Senso di grazia, da quale visione
trarne, se la donna non basta, contro
la tragedia e un mare di rame? Attendere
ancora dal solito vento un altro

tempo che rievochi oltre lo scotere
di olmi che spezzi il filo del paesaggio
perchè i nastri di bagliori si squarcino
come aquiloni in un celeste scosso

ma in mezzo a salici e lagrime l’afa
invernale rifà sempre gli stessi
rombi di trombe arrugginite e scaglia

guizzi anonimi da una nuvolaglia
brunita per nutrire quel che è terra
e memoria …

***

Un’altra alba travaglia la natura,
rameggia il mare che dura la terra
e la cognizione di vivere
la morte: il peccato ci ha fatto uomini

e l’angoscia rende speranza;
che tu possa essere solo di carne
è intollerabile, ma in quali mani
abbandonare il cuore che a rilento

muore e rimane?

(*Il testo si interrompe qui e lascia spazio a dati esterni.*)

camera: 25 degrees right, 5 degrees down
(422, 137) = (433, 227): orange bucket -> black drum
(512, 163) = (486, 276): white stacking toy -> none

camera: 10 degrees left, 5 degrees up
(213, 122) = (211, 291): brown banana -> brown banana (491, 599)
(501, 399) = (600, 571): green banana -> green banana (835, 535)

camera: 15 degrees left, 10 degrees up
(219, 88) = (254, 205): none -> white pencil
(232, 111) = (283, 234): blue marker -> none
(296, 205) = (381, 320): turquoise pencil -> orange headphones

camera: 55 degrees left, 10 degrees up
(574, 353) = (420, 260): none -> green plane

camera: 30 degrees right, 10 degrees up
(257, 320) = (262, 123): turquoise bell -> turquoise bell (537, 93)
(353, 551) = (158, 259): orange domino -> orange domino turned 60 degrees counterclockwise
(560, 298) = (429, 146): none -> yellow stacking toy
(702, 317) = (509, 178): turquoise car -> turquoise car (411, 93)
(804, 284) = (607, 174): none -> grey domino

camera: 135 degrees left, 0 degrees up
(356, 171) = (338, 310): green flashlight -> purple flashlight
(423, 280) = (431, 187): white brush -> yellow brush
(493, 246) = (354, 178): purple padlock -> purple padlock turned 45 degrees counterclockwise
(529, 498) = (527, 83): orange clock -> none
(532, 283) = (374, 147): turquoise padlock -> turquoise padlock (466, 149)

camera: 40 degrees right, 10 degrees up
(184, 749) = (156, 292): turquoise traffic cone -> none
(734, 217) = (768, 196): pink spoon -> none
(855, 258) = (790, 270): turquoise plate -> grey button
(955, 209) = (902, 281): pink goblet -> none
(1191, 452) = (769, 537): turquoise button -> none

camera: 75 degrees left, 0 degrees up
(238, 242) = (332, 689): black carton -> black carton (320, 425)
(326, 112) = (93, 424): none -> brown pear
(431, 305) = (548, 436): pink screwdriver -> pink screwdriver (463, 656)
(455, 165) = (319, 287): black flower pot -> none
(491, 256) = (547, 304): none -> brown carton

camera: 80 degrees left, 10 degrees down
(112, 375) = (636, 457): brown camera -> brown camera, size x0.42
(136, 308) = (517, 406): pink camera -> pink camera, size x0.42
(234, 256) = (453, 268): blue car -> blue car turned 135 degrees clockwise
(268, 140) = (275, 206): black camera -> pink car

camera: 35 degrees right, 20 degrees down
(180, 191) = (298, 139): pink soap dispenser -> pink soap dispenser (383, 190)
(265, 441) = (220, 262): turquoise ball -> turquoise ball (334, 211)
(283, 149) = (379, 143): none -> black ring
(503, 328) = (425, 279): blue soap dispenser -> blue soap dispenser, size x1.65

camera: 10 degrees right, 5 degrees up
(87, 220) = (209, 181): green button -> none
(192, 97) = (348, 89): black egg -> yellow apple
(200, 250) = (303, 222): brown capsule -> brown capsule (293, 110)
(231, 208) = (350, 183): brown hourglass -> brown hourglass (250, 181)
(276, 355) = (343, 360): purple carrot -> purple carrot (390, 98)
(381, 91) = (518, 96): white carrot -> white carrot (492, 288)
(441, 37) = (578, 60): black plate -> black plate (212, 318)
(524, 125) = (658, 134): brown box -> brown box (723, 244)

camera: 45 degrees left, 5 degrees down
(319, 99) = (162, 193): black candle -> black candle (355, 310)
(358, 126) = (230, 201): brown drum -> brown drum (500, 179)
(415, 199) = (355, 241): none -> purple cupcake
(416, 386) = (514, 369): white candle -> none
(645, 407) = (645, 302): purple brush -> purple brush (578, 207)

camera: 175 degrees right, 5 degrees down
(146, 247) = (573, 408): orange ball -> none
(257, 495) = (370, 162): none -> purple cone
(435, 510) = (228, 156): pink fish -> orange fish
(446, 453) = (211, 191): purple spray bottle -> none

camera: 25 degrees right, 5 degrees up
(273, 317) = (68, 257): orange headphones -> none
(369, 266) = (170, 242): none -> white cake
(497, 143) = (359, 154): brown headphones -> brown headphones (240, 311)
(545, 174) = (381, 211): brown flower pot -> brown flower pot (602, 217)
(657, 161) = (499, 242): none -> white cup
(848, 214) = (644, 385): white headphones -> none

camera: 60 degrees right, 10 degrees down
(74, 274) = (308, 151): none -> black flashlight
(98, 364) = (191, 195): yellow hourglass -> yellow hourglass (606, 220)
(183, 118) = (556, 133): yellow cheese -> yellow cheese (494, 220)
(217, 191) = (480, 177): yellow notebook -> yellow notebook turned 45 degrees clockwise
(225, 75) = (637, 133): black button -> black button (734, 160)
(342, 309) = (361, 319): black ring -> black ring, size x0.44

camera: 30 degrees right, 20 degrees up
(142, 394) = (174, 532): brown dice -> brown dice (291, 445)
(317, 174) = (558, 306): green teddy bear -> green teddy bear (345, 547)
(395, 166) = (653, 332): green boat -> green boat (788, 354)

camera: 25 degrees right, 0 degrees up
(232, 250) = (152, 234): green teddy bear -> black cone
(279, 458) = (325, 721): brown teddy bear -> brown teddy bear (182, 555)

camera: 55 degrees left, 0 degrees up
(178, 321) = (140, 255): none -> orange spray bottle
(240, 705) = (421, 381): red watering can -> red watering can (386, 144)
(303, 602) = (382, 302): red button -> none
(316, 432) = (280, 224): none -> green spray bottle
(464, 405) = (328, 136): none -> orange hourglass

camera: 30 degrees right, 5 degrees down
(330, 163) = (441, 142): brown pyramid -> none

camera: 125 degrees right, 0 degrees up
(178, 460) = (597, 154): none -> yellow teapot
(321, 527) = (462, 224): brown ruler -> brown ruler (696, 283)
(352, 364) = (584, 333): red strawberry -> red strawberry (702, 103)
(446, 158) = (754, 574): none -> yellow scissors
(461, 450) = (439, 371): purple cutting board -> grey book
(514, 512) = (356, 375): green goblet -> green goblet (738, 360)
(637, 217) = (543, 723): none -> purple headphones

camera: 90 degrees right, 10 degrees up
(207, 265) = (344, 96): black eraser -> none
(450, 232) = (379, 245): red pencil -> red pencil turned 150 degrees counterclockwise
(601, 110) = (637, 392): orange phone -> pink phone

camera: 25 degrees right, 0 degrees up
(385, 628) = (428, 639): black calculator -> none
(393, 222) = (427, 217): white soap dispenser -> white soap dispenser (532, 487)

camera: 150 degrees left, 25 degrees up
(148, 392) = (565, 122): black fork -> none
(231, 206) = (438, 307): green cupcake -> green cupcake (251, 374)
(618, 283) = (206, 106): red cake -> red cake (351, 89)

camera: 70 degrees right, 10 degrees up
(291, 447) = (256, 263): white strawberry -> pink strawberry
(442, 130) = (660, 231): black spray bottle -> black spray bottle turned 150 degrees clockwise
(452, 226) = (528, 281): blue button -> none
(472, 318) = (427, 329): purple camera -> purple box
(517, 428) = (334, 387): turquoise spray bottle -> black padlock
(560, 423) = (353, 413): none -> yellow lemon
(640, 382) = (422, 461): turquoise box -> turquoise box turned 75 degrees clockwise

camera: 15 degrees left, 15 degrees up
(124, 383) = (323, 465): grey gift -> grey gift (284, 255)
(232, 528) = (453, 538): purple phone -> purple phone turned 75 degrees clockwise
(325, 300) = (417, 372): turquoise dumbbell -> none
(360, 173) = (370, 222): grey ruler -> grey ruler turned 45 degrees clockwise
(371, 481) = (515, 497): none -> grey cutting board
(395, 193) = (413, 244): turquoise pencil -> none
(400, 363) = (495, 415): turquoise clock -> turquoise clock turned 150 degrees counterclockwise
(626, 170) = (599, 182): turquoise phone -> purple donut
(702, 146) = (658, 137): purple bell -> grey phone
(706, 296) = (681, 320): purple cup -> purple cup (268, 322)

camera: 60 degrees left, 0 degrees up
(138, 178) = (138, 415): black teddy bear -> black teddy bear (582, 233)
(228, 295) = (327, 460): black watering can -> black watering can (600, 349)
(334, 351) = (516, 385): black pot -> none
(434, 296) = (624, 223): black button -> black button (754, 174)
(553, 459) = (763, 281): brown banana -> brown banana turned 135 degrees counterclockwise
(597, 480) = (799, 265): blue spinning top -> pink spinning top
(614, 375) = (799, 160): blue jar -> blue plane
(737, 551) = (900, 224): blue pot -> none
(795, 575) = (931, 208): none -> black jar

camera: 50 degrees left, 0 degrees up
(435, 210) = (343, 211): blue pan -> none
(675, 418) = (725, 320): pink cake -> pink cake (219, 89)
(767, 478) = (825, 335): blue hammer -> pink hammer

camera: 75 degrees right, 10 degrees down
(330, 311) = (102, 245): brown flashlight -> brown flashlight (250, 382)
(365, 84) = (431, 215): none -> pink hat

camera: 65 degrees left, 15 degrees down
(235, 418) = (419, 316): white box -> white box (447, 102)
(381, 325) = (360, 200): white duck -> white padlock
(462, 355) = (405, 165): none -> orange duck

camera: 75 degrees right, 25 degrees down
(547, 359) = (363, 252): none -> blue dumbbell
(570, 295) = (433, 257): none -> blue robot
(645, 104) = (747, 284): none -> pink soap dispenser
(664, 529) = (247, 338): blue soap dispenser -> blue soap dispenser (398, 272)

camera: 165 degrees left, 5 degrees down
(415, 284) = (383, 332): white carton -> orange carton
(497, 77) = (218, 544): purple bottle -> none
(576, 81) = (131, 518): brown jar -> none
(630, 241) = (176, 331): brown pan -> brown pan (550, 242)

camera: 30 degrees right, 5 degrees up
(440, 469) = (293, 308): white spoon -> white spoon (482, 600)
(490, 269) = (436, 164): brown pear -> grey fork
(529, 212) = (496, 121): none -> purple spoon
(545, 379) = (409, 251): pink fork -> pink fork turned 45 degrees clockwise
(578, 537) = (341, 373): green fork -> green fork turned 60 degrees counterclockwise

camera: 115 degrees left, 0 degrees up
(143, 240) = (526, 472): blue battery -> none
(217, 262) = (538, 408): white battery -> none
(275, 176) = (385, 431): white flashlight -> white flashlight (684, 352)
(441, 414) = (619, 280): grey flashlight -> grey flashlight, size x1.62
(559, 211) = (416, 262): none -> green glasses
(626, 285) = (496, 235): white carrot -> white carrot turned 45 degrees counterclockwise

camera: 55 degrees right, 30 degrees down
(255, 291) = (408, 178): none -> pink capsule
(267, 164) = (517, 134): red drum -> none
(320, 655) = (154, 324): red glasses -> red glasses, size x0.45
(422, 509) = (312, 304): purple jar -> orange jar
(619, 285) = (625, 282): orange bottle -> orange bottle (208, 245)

Nessun nugolo
di foglie ruscella a covrire
la melma di ricordi sul terreno;

il cammino è sospeso, giunti
con speranza fino sul limine
del mare, morti e mal vivi,

figli diseredati, frusti
dal sole, inghiottiti dal vento,
cui la sofferenza a nessun male rimedia,

sperando ancora di aprire una porta
dai cardini non logorati
e con un’altra soglia su cui non

ci sia un cane smagrito.

***

Sebbene il cielo ha il difetto
di questo mondo: lento, noia e fango,
grava con una speranza che sbatte
contro una lucerna come una falena,
con le lagrime inaridite
d’un bimbo appena nato, con l’odore
che lega gli spaghi del cuore;
orme che non colmano la distanza,
ma pestano se stesse, così secco
è il cedro del Libano, eppure la pioggia
lo nutre; inutile è pure la strage
mondana, la morte è da sempre
un sacrificio non volto verso il cielo
e darsi ad essa è vano quanto pregare
se i sonagli del vento non silenziano
e la luce degli occhi si nasconde;
e allora in quali mani rilasciare
i nostri cuori che muoiono e restano?